Burnout doesn’t always show up loudly.

Sometimes it looks like still playing—but feeling nothing.
Still showing up—but not really being there.
Still loving the idea of golf—but resenting the way it feels.

That’s where I was.

Golf had slowly turned into something I felt I should do instead of something I wanted to do. And the more I pushed through it, the further away I felt from the version of the game I once loved.

Stepping back didn’t mean quitting.
It meant listening.


When Passion Turns Into Pressure

At some point, golf stopped being a release and started feeling like a responsibility.

I worried about:

  • Playing “well enough”

  • Improving fast enough

  • Justifying the time I spent on the course

Every round became a quiet evaluation instead of an experience. And when that happens, even the best game in the world can feel heavy.

Burnout isn’t about laziness.
It’s about caring too much without leaving room to breathe.


Stepping Away Gave Me Perspective

I didn’t quit golf completely—but I loosened my grip on it.

I played fewer rounds.
I stopped tracking every detail.
I let myself walk courses without expectations.

And in that space, something surprising happened:
I started noticing the game again.

The sound of a clean strike.
The stillness between shots.
The feeling of being outside with no one asking anything of me.

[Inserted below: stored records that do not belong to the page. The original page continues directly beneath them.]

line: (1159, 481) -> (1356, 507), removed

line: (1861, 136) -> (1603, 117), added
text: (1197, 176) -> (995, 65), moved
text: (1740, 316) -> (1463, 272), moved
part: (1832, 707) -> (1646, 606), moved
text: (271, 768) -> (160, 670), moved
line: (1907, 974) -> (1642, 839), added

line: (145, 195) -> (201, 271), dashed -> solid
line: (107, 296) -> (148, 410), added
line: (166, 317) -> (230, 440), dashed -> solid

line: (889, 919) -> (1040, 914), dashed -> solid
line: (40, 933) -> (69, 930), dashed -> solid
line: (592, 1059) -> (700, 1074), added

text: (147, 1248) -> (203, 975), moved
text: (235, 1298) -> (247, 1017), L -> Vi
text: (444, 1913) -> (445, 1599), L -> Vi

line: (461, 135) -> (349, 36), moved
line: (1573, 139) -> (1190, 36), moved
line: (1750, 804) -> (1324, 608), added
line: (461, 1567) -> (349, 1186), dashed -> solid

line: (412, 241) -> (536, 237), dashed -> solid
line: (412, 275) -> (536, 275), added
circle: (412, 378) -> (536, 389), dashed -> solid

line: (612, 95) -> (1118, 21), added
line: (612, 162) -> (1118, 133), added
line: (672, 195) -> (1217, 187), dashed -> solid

Golf was still there—quietly waiting.


I Let Go of Who I Thought I Had to Be

Burnout taught me that a lot of the pressure wasn’t coming from golf itself.

It was coming from the version of myself I thought I had to bring to the course:

  • The “serious” golfer

  • The always-improving golfer

  • The golfer who had something to prove

When I let go of that identity, I made space for curiosity again.

I stopped asking, “Was that good enough?”
And started asking, “Did that feel right?”


Fun Wasn’t the Opposite of Commitment

One of the biggest shifts was realizing that fun didn’t mean I cared less.

It meant I was finally present.

I laughed more.
I recovered faster from bad shots.
I trusted my swing instead of forcing it.

The irony is that when I stopped trying to squeeze something out of golf, it started giving back.


How This Shaped Funday Golf

Funday Golf exists because of burnout—and what came after it.

It’s a reminder that:

  • Golf can be expressive

  • Gear can feel personal

  • Enjoyment doesn’t cheapen the game

I wanted to create something that supports golfers where they are, not where they think they should be.

Golf doesn’t need more pressure.
It needs more permission to feel good again.


Final Thought

Falling back in love with golf didn’t happen all at once.

It happened quietly—round by round—when I stopped demanding something from the game and let it meet me where I was.

If you’re burned out, you don’t need to quit.
You might just need to play differently.

Sometimes, loving golf again starts with remembering why you picked up a club in the first place.